8. Programmatic TV & Quality Assurance
- [43:45-45:57]
- As NBCU brings more biddable programmatic ad inventory online (e.g., programmatic pause ads, DSP access for Olympics), quality control is maintained with sophisticated AI and custom QA checks (mezzanine video files, brand safety, ad exclusivities).
- "As we democratize access... we’re not sacrificing the quality of the ads users are seeing." [45:57]
9. Ad IDs: The Unsexy Yet Critical Ingredient
- [45:57-51:11]
- Ad IDs (unique creative codes) are crucial for cross-platform attribution and frequency control, but digital side adoption lags (only 15% of digital creative uses it).
- "Part of the difficulty is its wonkiness... Everyone agrees they want accurate measurement, but many fail to realize measurement is derived from logs, and creatives are often named differently across the supply chain." – Ryan McConville [46:51]
- On linear TV, adoption is near universal due to enforced processes. More education and change management needed for streaming/digital.
10. Shoppable TV: Where’s the Adoption?
- [51:19-53:58]
- Allison voices skepticism around shoppable TV (“It takes me out of the experience…”), but Ryan remains optimistic, citing parallels to e-commerce and social buying’s initially slow adoption.
- "It remains to be seen... but getting the user flow right, there's still a ton of promise." – Ryan McConville [51:58]
11. Looking Ahead at CES
- [53:58-55:34]
- Outside of work, Ryan hopes to glimpse AI consumer innovations ("agentic AI"), but usually doesn’t get the chance while on the CES grind.
- “If I’m lucky to get free time... I’ll report back about the most interesting things I find.” – Ryan McConville [54:38]
Notable Quotes & Memorable Moments
- “The combination of distribution and audiences across both platforms brought together is the secret sauce of the modern TV stack.” — Ryan McConville [09:48]
- “Change for change, you gotta catch yourself. But sometimes a week from now, you realize it’s better.” — Ryan McConville [23:18]

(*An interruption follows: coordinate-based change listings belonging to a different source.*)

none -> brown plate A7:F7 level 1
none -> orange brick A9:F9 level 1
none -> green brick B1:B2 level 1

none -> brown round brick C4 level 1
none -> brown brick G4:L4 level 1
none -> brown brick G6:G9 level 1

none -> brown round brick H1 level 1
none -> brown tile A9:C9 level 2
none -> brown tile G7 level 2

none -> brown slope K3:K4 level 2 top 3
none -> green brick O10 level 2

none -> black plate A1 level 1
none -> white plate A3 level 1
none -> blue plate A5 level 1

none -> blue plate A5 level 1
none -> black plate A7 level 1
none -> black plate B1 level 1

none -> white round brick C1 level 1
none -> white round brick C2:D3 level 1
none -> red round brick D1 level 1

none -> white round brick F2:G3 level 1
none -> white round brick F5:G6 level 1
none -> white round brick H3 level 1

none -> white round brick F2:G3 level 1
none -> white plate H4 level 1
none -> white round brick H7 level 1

- “We’re launching... the first time a small business... can log onto the Internet with a credit card, and set up to buy inventory in the Olympics...” — Ryan McConville [38:48]

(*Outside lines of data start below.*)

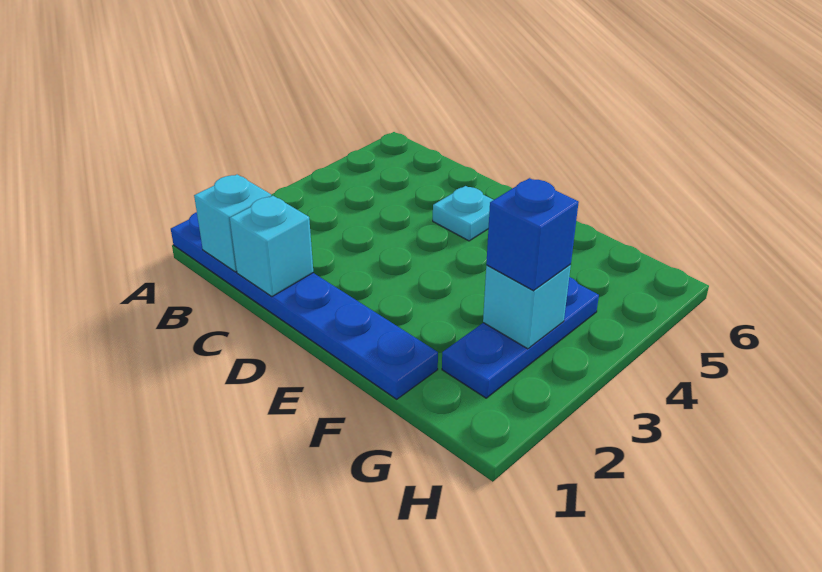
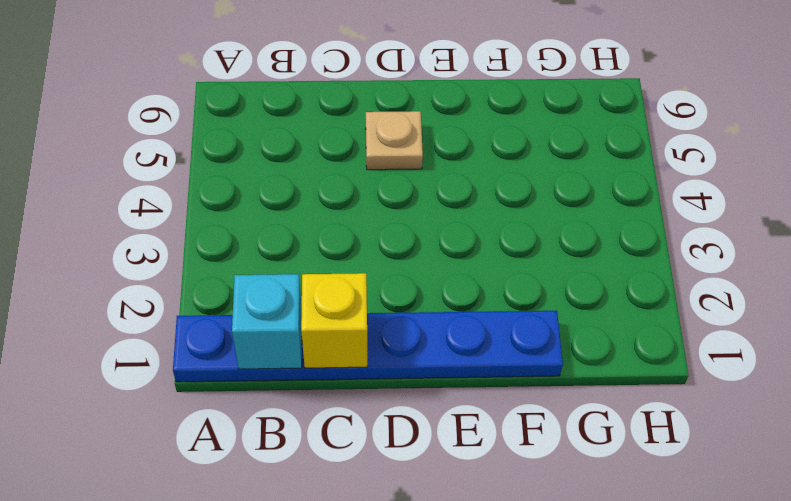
yellow brick C1 level 2 -> cyan brick C1 level 2
tan plate D5 level 1 -> cyan plate D5 level 1
none -> blue plate G2:G4 level 1
none -> cyan brick G3 level 2

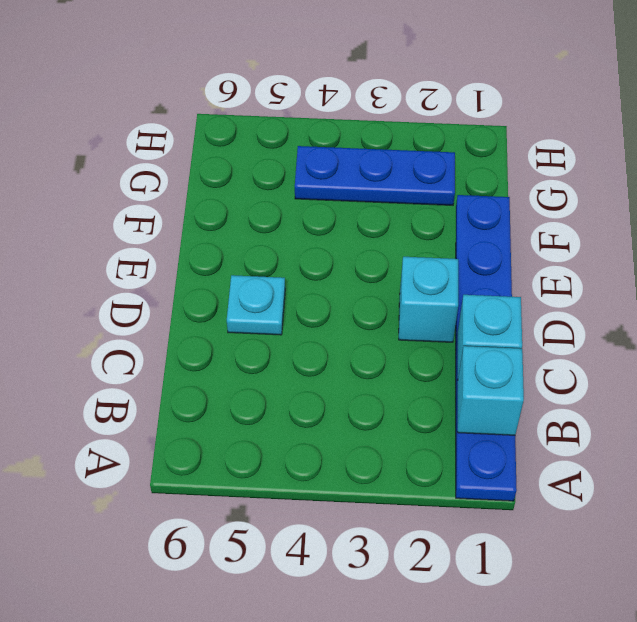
cyan brick D2 level 1 -> cyan brick G3 level 2
none -> blue brick G3 level 3

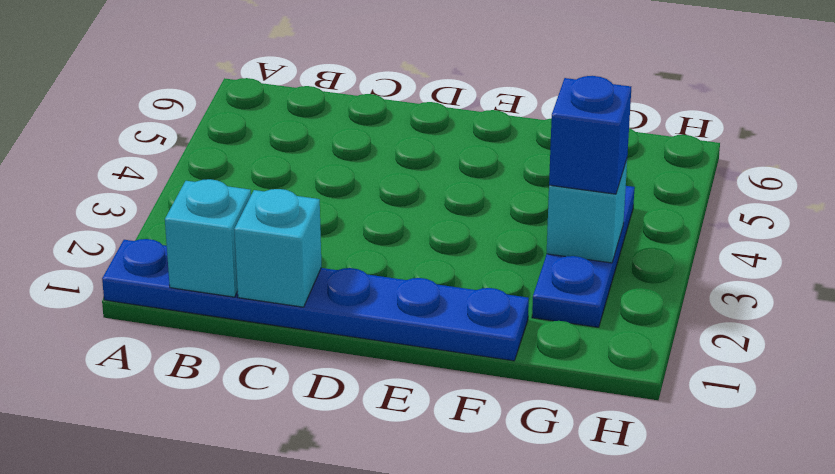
none -> cyan plate D5 level 1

- "Everyone agrees they want accurate measurement, but many fail to realize measurement is derived from logs, and creatives are often named differently across the supply chain." — Ryan McConville [46:51]
- “Put the ad ID in the right spot, please! ...It’ll be my holiday gift.” — Allison Schiff and Ryan McConville [51:11/51:15]

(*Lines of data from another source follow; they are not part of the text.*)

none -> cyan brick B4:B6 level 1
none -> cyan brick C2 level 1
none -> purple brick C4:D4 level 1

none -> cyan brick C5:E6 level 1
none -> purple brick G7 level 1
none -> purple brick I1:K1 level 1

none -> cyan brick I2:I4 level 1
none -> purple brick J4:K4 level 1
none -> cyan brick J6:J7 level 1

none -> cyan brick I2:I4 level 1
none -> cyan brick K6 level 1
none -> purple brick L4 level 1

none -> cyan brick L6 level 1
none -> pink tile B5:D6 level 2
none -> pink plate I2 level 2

Key Timestamps for Segments
- Personal intro, NBCU role’s evolution [02:20-06:50]
- Transformation to “One Platform” [08:12-09:48]
- Cross-platform measurement debate (VAB, Nielsen, JIC) [12:29-18:48]
- Cross-platform operational reality and change management [18:48-23:39]
- CES as media/tech announcement hub [24:05-26:04]
- NBCU’s 2026 live event slate and monetization strategy [37:59-41:10]
- AI-powered, real-time TV ads; programmatic TV QA [41:10-45:57]
- The perennial ad ID headache [45:57-51:11]
- Shoppable TV adoption [51:19-53:58]
- CES wish list [53:58-55:34]
Takeaways
- NBCU is investing heavily in unifying the experience of TV advertising across streaming and linear, supporting multi-currency measurement, and pioneering new programmatic, data-driven ad products.
- The biggest near-term challenges aren’t technical but involve education and change management—especially convincing the market to adopt critical under-the-hood standards (like ad IDs).
- 2026 will test NBCU’s new ad innovations across a once-in-a-generation convergence of global live sports and cultural events.
For listeners:
If you want to understand where TV ad tech is headed—especially as the gap between digital and “TV” closes—this episode offers an engaging and honest look from one of the industry’s key players, packed with firsthand insights and real-world perspective.